L’audience n’a duré que 15 minutes. La femme a été condamnée à la peine d’un an d’emprisonnement avec
maintien en détention ; une peine que l’avocate a jugé disproportionnée.
Mais à la 12e chambre correctionnelle du tribunal de Créteil, pour les
« mules » (qu’elle préfère appeler les transporteurs), ses confrères
lui ont expliqué que la peine forfaitaire est souvent la suivante : 1 kilo de cocaïne = 1 an d’emprisonnement. C’est
comme ça. Les peines sont-elles décidées à l’avance ? s’est alors
interrogée la jeune avocate.
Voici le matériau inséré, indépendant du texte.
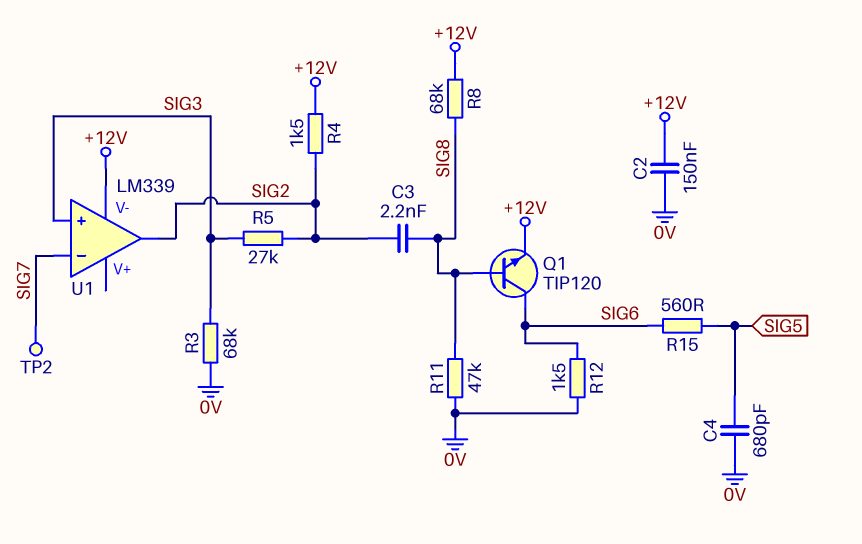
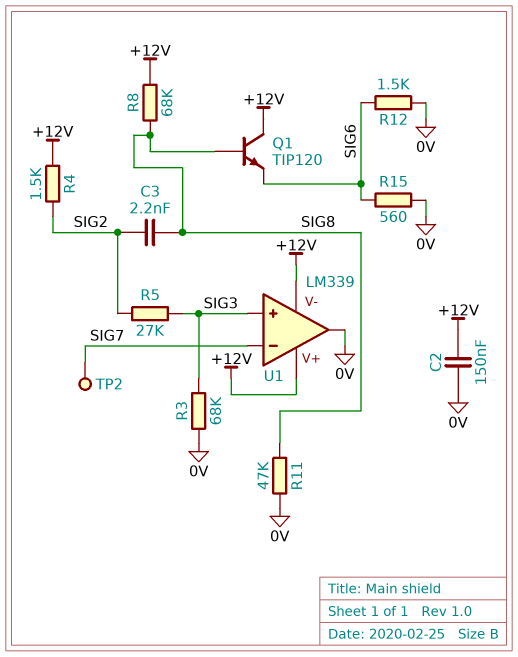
C4: 680pF (0V, SIG5) -> none
Q1: NPN TIP120 (B SIG8, C SIG6, E +12V) -> NPN TIP120 (B SIG8, C +12V, E SIG6)
R15: 560 (SIG5, SIG6) -> 560 (0V, SIG6)
U1 pin V+: none -> +12V
U1 pin out: SIG2 -> 0V

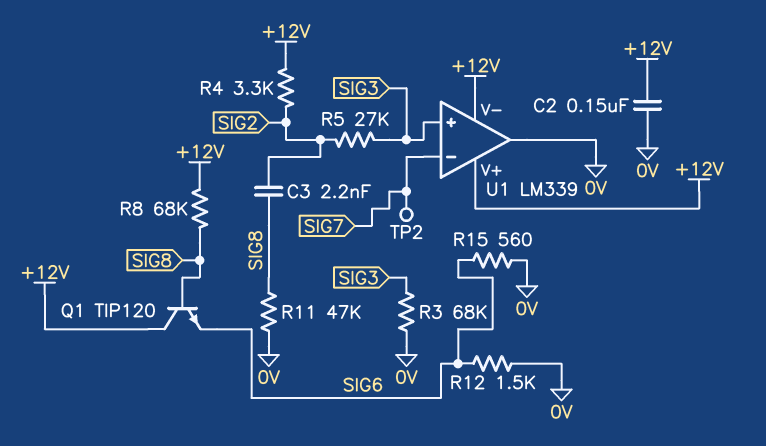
R4: 1.5k (+12V, SIG2) -> 3.3k (+12V, SIG2)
Et alors dans ce cas-là, pourquoi plaider ?
Laura Témin
Pourquoi plaider face à l’automatisation des décisions de justice ? Une question que s’est à son tour posée, à sa manière, Maître
Océane Mahé, du barreau des Ardennes, lauréate du Prix du barreau pour sa
plaidoirie « Réinventer la justice du futur ». Cette dernière – qui avait déjà participé à la finale du concours des
lycéens dix ans auparavant –, a choisi de parler des risques liés aux outils de
justice prédictive. Loin des films de science-fiction, l’avocate s’est appuyée
sur des faits bien réels pour élaborer sa plaidoirie : elle y a cité par
exemple les logiciels PredPol, qui visent à « identifier
des points chauds où statistiquement, le taux d’infraction est plus
élevé », et COMPAS, évaluant le risque de récidive d’une personne accusée
ou condamnée, aujourd’hui utilisés aux États-Unis.
Et la France n’est pas en reste, puisque « des services de police et de
gendarmerie utilisent des logiciels de police dite prédictive pour
cartographier la délinquance », a-t-elle assuré. Dans ce contexte, la
jeune avocate s’est interrogée : « le modernisme triompherait-il
de la justice humaine ? ». « Vais-je, dans les années à
venir, plaider devant un juge appliquant mécaniquement le résultat qui sera
sorti de la machine ? ». « Et comment combattre les
erreurs commises par l’algorithme ? » Par ailleurs, qu’en est-il de
nos espaces privés ? Les questions sont posées.